LAUSR

Abstract Gut microbial β-glucuronidases show varied substrate specificity and inhibition propensity, highlighting the necessity of discovering broad-spectrum β-glucuronidase inhibitor to meet clinical needs. In this study, two prenylflavonoids sanggenon C (SGC) and kuwanon G (KWG) exhibited strong inhibition on p-nitrophenyl-β-D-glucuronide-hydrolyzing activity in pooled human gut microbiota and eight bacterial isolates, while amoxapine, a previously reported Escherichia coli β-glucuronidase (EcoGUS) inhibitor, only showed poor inhibition on the pooled samples and relatively selective inhibition on individual strains with incomplete inhibition on Staphylococcus.pasteuri 3I10. Both prenylflavonoids exhibited mixed-type inhibition against the recombinant enzymes EcoGUS and S. pasteuri 3I10 β-glucuronidase (SpasGUS).

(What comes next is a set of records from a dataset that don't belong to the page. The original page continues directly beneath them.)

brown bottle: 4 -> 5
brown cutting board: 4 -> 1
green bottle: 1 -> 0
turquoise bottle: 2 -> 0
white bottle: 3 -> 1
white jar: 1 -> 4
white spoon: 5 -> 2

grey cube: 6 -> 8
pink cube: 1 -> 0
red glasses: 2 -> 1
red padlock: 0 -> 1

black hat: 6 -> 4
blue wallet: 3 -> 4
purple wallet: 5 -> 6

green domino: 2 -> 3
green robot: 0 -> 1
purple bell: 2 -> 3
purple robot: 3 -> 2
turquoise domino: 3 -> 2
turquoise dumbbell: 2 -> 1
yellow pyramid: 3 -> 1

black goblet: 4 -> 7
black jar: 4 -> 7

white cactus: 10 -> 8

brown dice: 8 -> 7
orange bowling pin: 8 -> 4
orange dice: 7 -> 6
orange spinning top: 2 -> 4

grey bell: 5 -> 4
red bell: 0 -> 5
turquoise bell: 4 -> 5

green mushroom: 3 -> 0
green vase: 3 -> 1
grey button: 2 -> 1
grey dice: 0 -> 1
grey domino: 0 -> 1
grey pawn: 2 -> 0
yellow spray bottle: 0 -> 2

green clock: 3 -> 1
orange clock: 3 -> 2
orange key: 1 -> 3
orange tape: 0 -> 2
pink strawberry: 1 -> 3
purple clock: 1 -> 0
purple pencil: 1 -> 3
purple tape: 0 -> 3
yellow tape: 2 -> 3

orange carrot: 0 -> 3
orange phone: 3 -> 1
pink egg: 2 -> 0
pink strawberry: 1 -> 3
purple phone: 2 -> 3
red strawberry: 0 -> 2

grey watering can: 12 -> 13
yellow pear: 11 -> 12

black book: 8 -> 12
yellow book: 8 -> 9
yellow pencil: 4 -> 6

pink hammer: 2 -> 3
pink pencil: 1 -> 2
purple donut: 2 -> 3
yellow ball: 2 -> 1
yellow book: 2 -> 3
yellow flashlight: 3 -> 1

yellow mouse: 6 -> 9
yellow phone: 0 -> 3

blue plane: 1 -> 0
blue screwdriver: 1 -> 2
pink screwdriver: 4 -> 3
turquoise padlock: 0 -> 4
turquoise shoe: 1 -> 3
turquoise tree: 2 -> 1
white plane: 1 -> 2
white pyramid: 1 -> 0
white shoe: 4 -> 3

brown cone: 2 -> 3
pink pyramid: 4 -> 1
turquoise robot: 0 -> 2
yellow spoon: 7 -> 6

Molecular docking studies predicted phenolic groups of SGC and KWG as key structures interacting with the allosteric site of SpasGUS, while the phenolic hydroxyl (SGC) or benzopyranyl (KWG) group accounts for the hydrogen bond interaction with EcoGUS. The potentials of these broad-spectrum inhibitors in alleviating bacterial β-glucuronidase-mediated drug toxicity/efficacy warrants further investigation.